In the feudal IBM management system, progress and senior promotions depended to a large extent on which high-flying exec's coattails you became attached to, or managed to grab hold of. Akers had been Frank Cary's executive assistant when he was a senior vice president, and benefited when Cary became CEO. (Cary had been former-CEO Vin Learson's man, and Learson had been Tom Watson Jr's man. Tom was the son of IBM's founder.) The last but one CEO, Samuel J. Palmisano, had been one of Akers’ executive assistants, before passing the baton to Virginia Rometty, the current CEO.

Akers was born in Boston on December 28, 1934, and earned a business degree from Yale in 1956. At Yale, he'd been an all-Ivy League hockey player, and after graduating, he joined the US Navy and became a carrier pilot. On leaving the navy, he joined IBM as a salesman, so all his experience was in very large, bureaucratic organizations. It probably wasn't the best background for coping with the PC world from 1981-93, when microcomputers were starting to disrupt the minicomputer and mainframe industries.

Akers remained a smartly-dressed, rock-jawed and somewhat imposing figure, though he reminded at least one outsider (me) of a tailor's dummy. In those days, IBM presidents and CEOs fraternised with US presidents and other heads of state, to which they had similar economic power. To the rest of us, they seemed remote and unapproachable figures.
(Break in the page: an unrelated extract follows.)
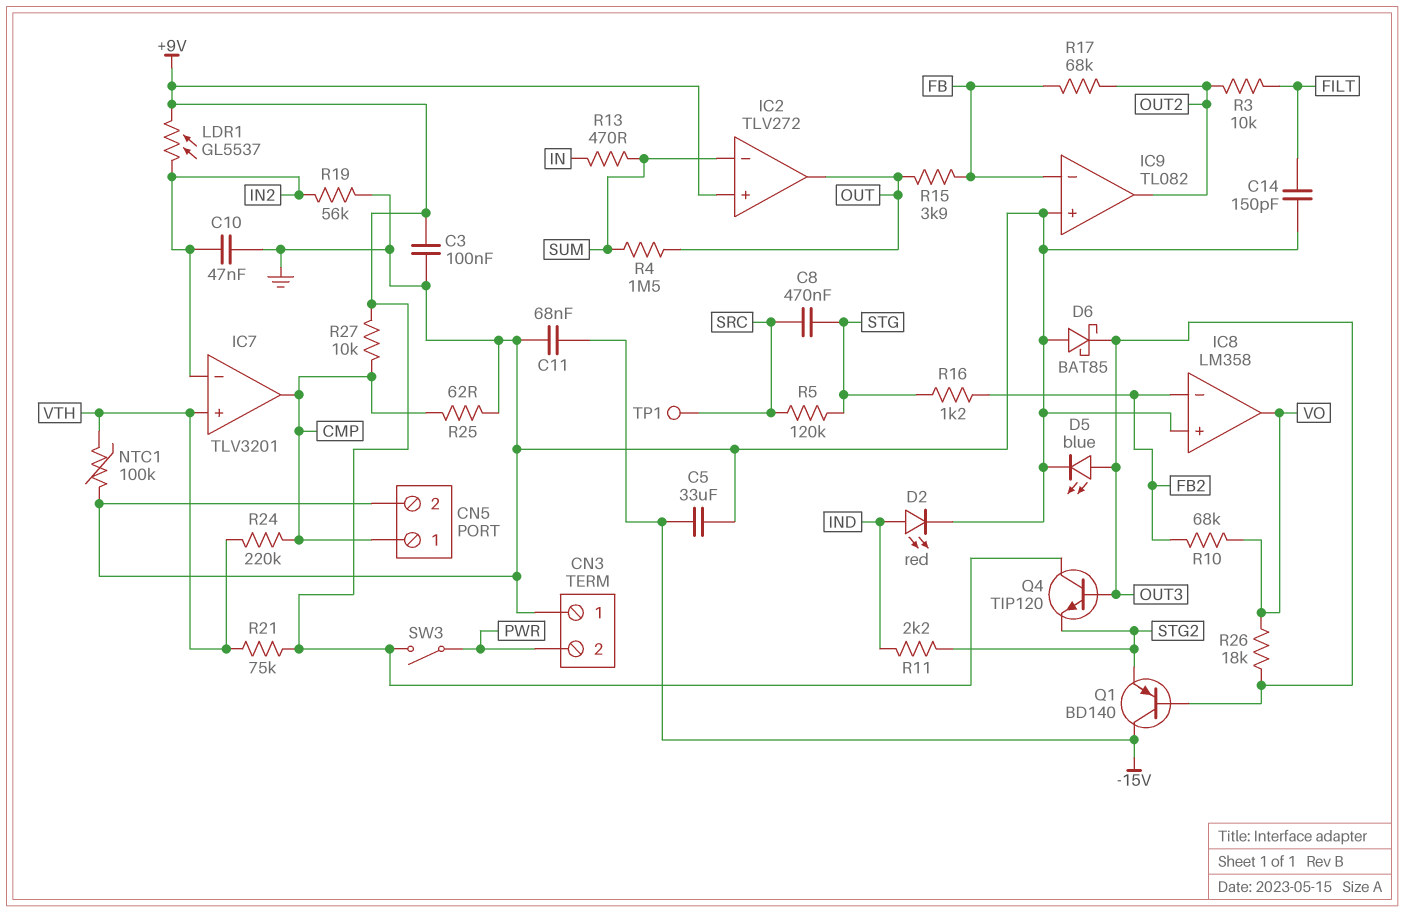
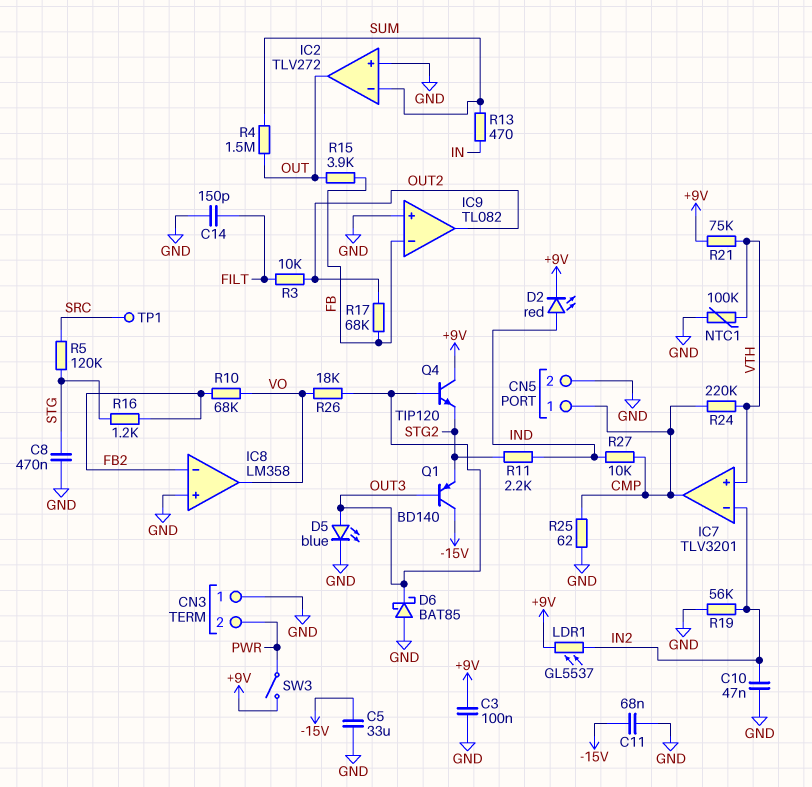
C8: 470nF (SRC, STG) -> 470nF (GND, STG)
D2: LED red (A IND, K GND) -> LED red (A IND, K +9V)
IC2 pin in+: +9V -> GND
R27: 10k (+9V, CMP) -> 10k (CMP, IND)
IBM's obituary quotes a 2010 interview where he said: "We were very square. We wore the blue suits, white shirts with button-down collars, striped ties, fedoras and wingtip shoes." As IBM notes, "That image came to stand for something: 'The customers felt they could count on us.'"

It's an age that hasn't quite gone. IBM currently makes $100bn a year — it's still much larger than Intel or Microsoft — and it still dominates data processing in Fortune 500 companies. That's a legacy from the Watsons, Learson, Cary, Akers and many others. But they still lost the PC business.

The computer world might be a different place if IBM had dominated microcomputing the way it dominated the mini and mainframe markets. It would probably be much worse. Akers is worth cherishing not for his successes at IBM, but for his most notable failure.